4. Evidence of the wife's guilty pleas. Exhibit 2 at
trial in the Superior Court included docket entries and
indictments from the wife's criminal case where she pleaded
guilty to crimes in connection with the hatchet attack on the
husband and their child. The trial judge found that "[the wife]
tried to kill [the husband] and that she did so in an attempt to
further her plans to regain custody of the children." The wife
now contends that the judge erred because evidence of the guilty
pleas is not sufficient to support the judge's finding. We
disagree. "[A] defendant's guilty plea is not without
consequence in subsequent civil litigation.
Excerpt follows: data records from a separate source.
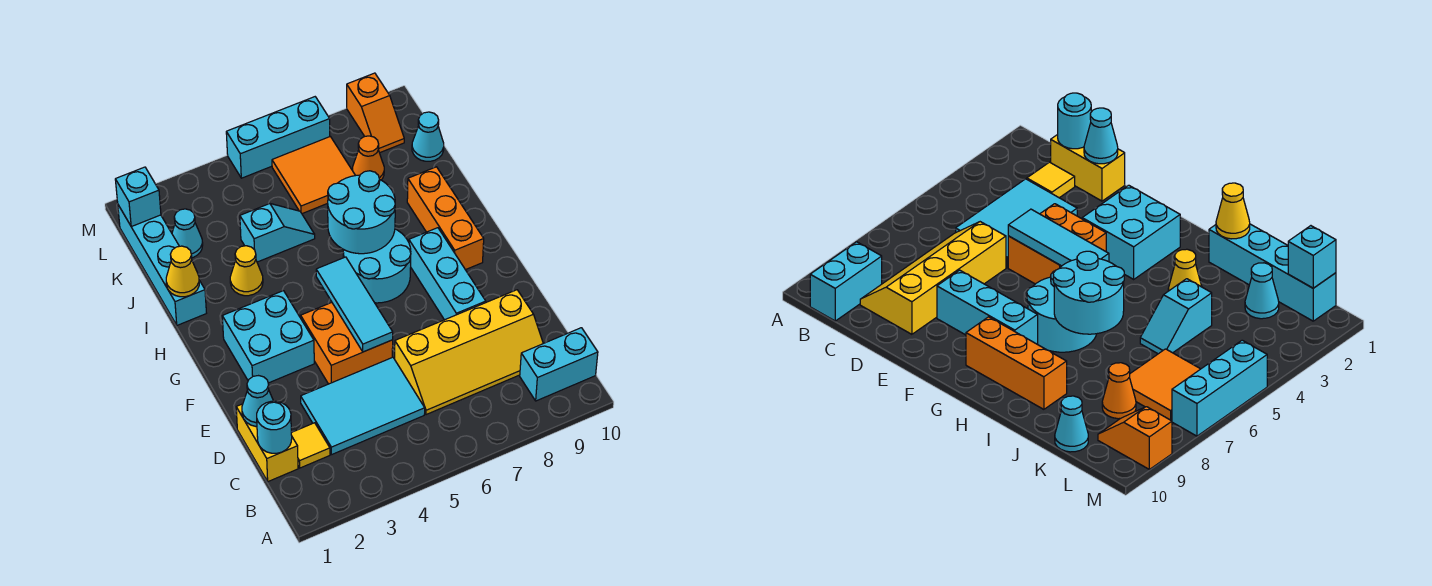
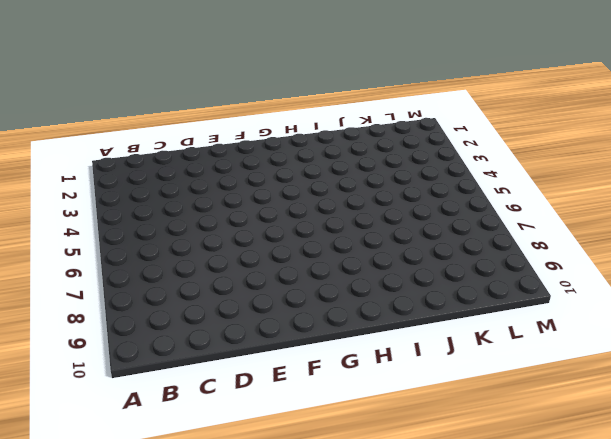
none -> cyan brick B9:B10 level 1
none -> yellow brick C1:D1 level 1
none -> yellow tile C2 level 1

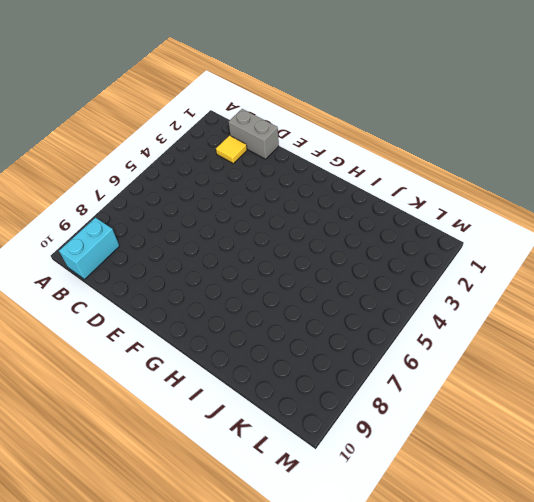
grey brick C1:D1 level 1 -> yellow brick C1:D1 level 1
none -> cyan tile C3:D5 level 1
none -> yellow slope C6:D9 level 1 top D
none -> orange brick E4:F5 level 1

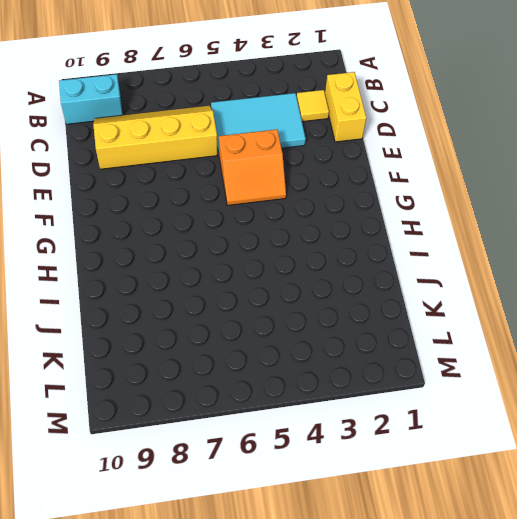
orange slope E4:F5 level 1 top E -> orange brick E4:F5 level 1
none -> cyan brick E8:G8 level 1
none -> cyan brick F2:G3 level 1
none -> cyan round brick G6:H7 level 1

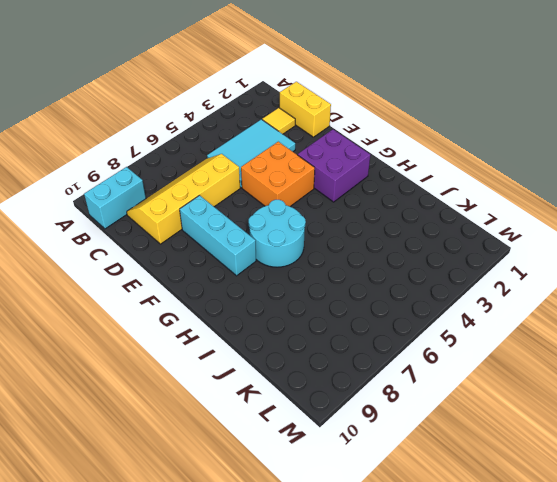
purple brick F2:G3 level 1 -> cyan brick F2:G3 level 1
none -> orange brick G9:I9 level 1
none -> cyan brick I1:L1 level 1
none -> yellow cone I3 level 1

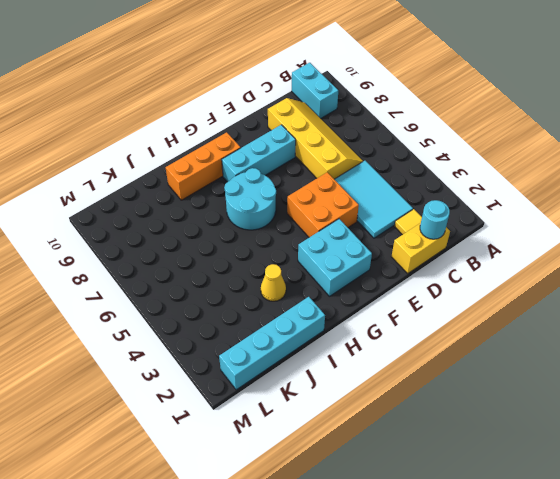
none -> cyan slope J4:J5 level 1 top 4
none -> cyan cone K2 level 1
none -> orange tile K6:L7 level 1

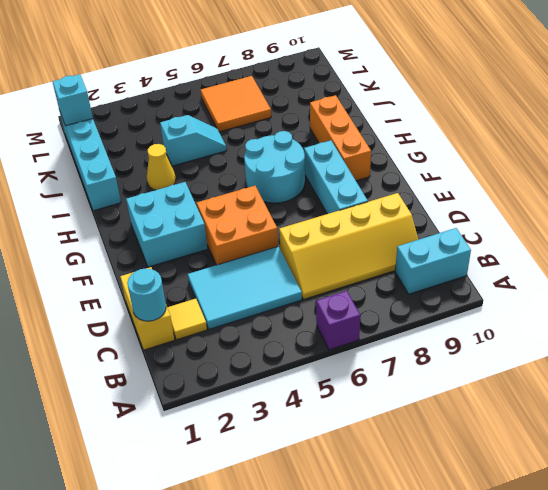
purple brick A6 level 1 -> none
none -> cyan cone K2 level 1
none -> orange cone K8 level 1
none -> cyan cone K10 level 1

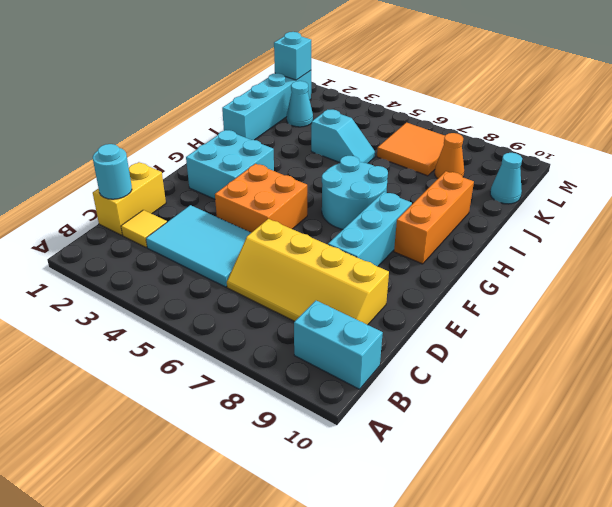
none -> yellow cone I3 level 1
none -> orange slope L9:M9 level 1 top M
none -> cyan brick M5:M7 level 1

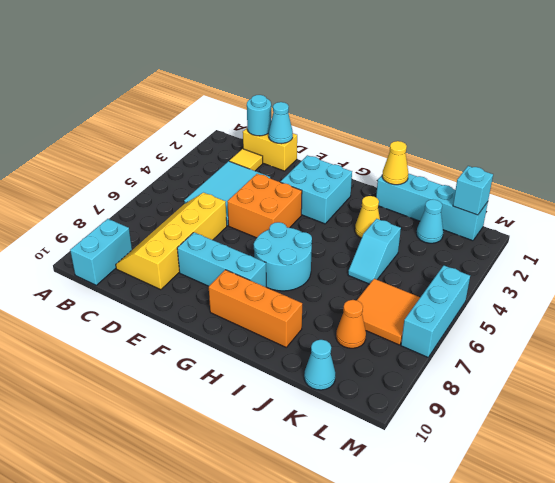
none -> orange slope L9:M9 level 1 top M
none -> cyan tile E5:G5 level 2
none -> cyan round brick H6:I7 level 2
The defendant's
guilty plea and any other admissions made during the plea-taking
colloquy with the judge are admissible as evidence in the civil
litigation." Aetna Cas. & Sur. Co. v. Niziolek, 395 Mass. 737,
750 (1985). Thus, the trial judge properly considered the
wife's guilty pleas to crimes against the husband and their
child.
For the first time on appeal, the wife next contends that
the judge deprived her of the opportunity "to explain what
occurred during the August 11 incident" that resulted in the 9
indictments and subsequent guilty pleas. "An issue not raised
or argued below may not be argued for the first time on appeal."
Century Fire & Marine Ins. Corp. v. Bank of New England-Bristol
County, N.A., 405 Mass. 420, 421 n.2 (1989). This rule is
particularly appropriate here because the wife asked the trial
judge to exclude evidence underlying the guilty pleas. In two
pretrial motions, the wife asked the judge to exclude testimony
related to the August 11 hatchet attack and any bad act
evidence. At the final pretrial hearing, the judge said,
"[I]t's a bad idea to get into exactly what happened on August
11th and I don't, and I don't need it because the only, I think
the only pertinent fact is the fact of the convictions, . . .
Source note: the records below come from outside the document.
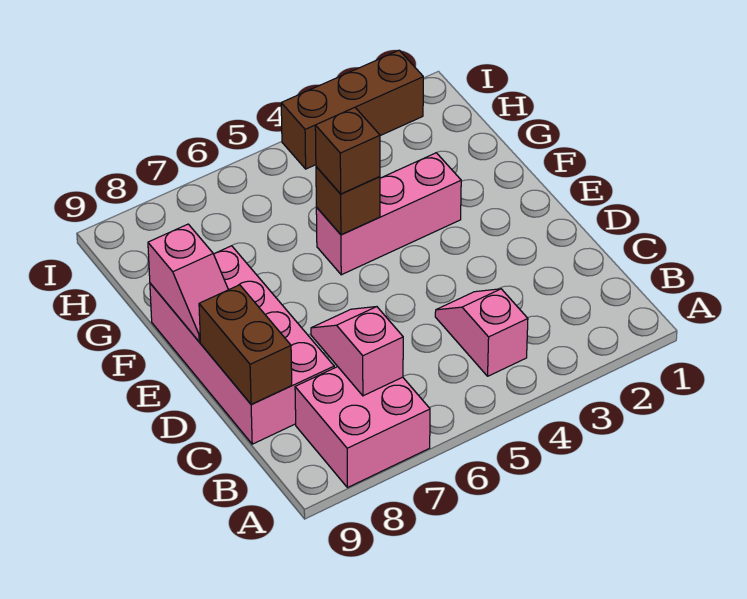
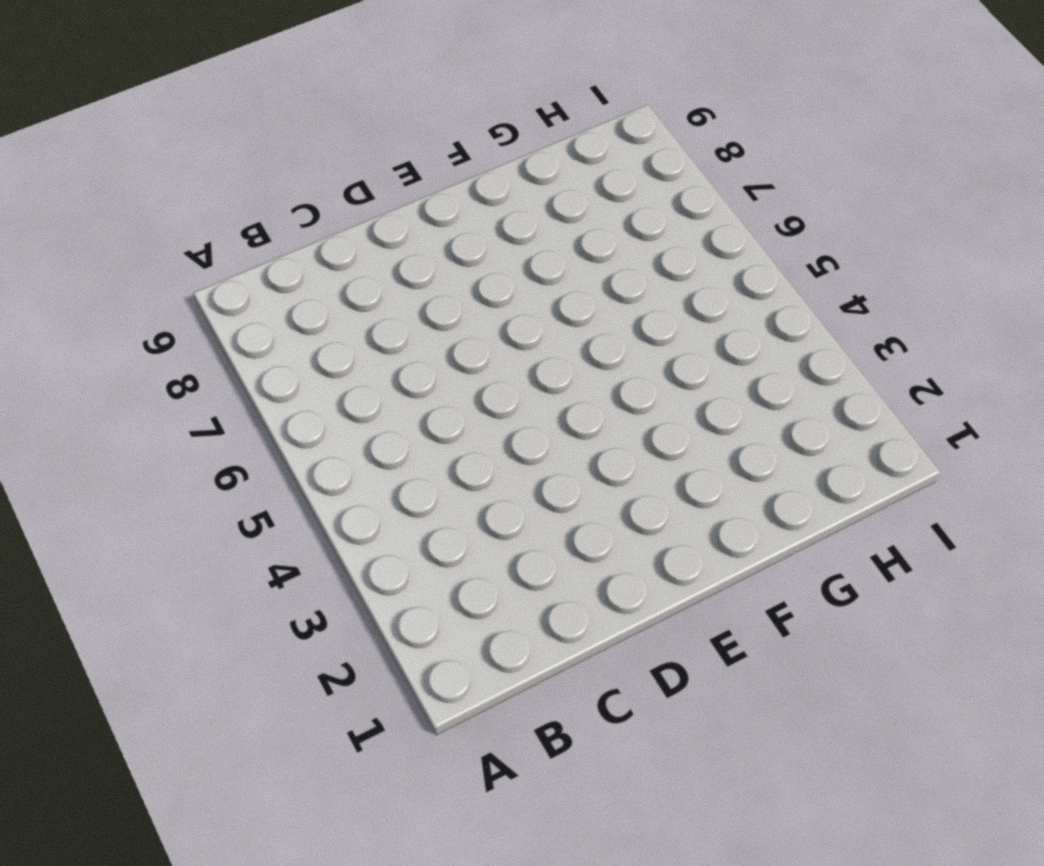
none -> pink brick A7:B8 level 1
none -> pink slope B4:C4 level 1 top B

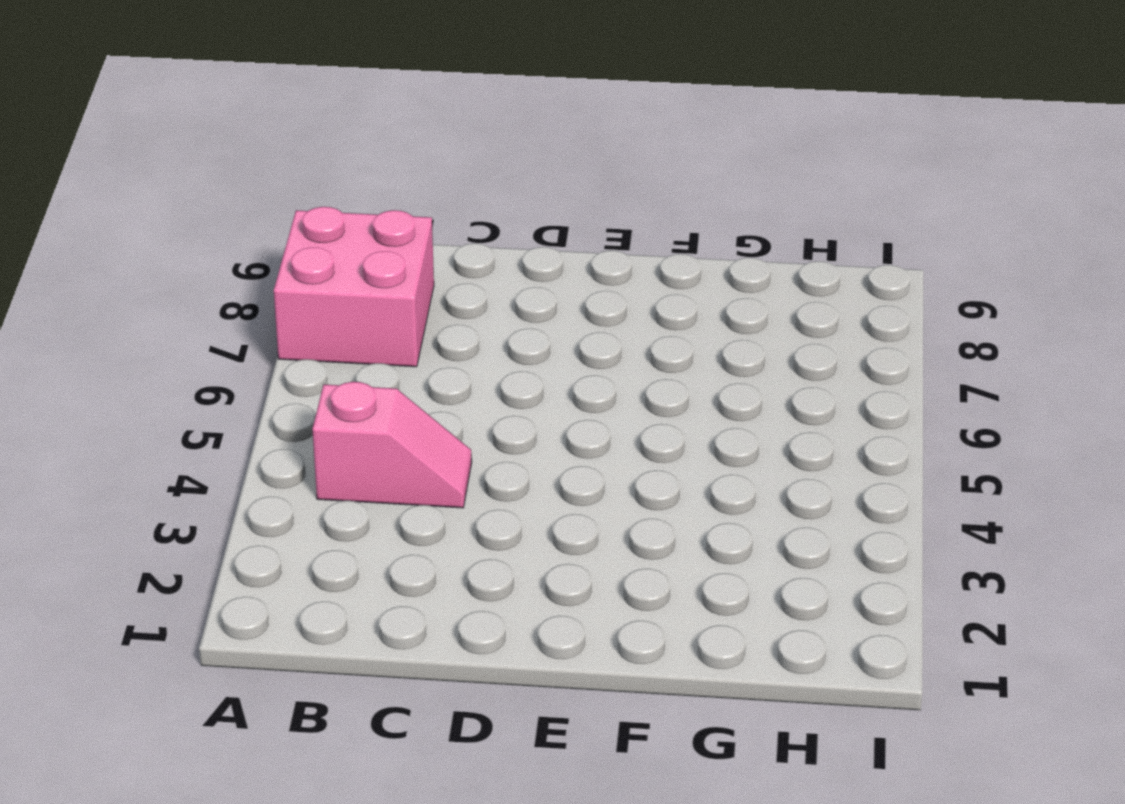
none -> pink brick C8:F9 level 1
none -> pink brick F3:F5 level 1

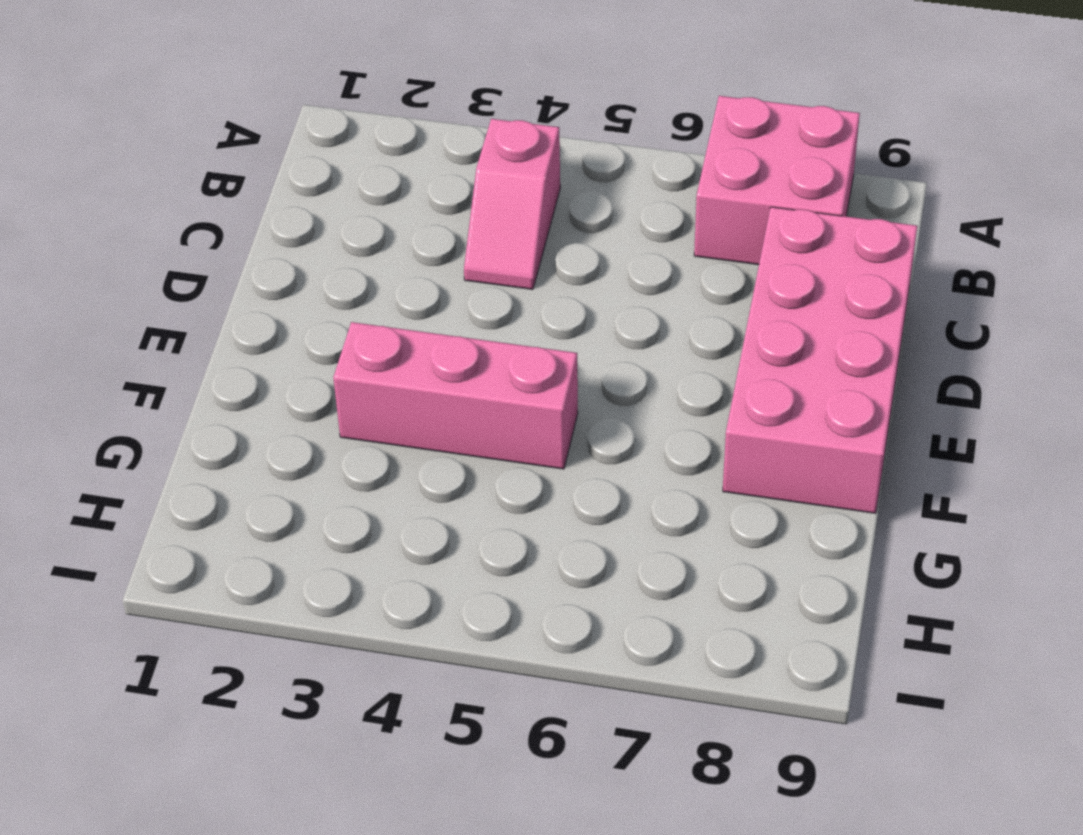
none -> brown brick I2:I4 level 1
none -> pink slope B7:C7 level 2 top B

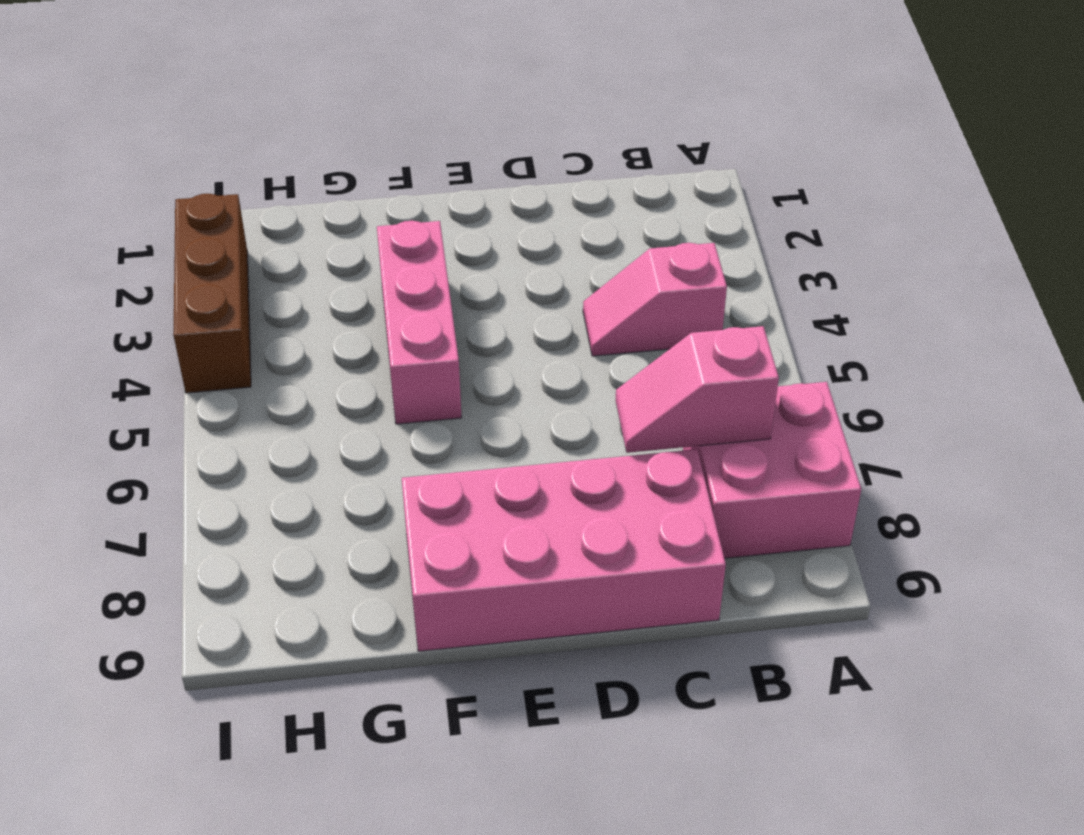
none -> brown brick C9:D9 level 2
none -> pink slope E9:F9 level 2 top F

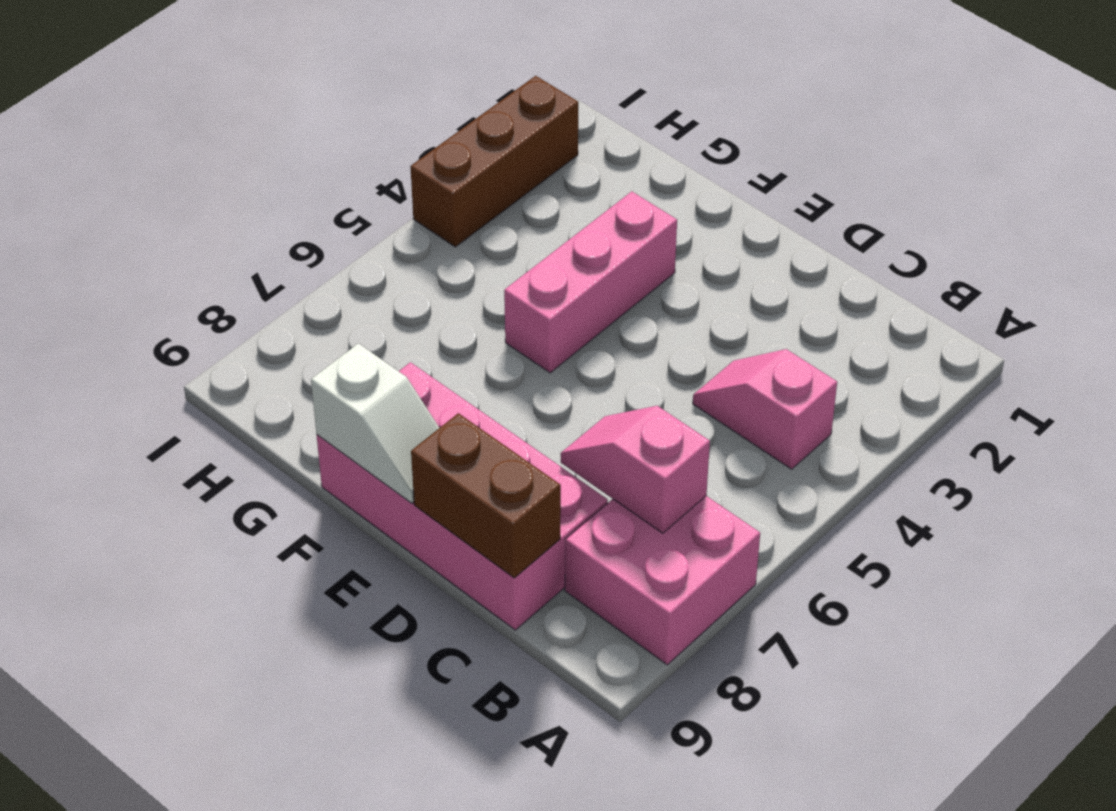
white slope E9:F9 level 2 top F -> pink slope E9:F9 level 2 top F
none -> brown brick F5 level 2
none -> brown brick F5 level 3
which I don't think would be disputed anyway." The judge then
asked the wife's counsel "how deeply we should delve into what
happened on August 11th." Counsel responded that the
convictions were "something that we wouldn't contest," and
added, "I do think that permitting testimony about what someone
said during the course of the incident, what they perceived to
have meant by the other party, I think, does jeopardize the
coherence of the trial and it threatens, I think, very, very
seriously to take us off the rails." At trial, the wife's
counsel did not attempt to offer any evidence relative to the
hatchet attack and successfully objected when the husband's 10
counsel tried to broach the subject. Based on this record, the
wife's claim is waived.
5. Implied covenant of good faith and fair dealing. The
wife contends that the judge erroneously applied the implied
covenant of good faith and fair dealing to excuse the husband
from his obligation to make the monthly property division
payments required by the separation agreement and judgment. The
implied covenant, a familiar concept in "commercial situations,"
is also "applicable in the context of a marital separation
agreement." Larson v. Larson, 37 Mass. App. Ct. 106, 109-110
(1994). See Krapf v. Krapf, 439 Mass. 97, 106 (2003). That
covenant demands that "neither party shall do anything which
will have the effect of destroying or injuring the right of the
other party to receive the fruits of the contract." Druker v.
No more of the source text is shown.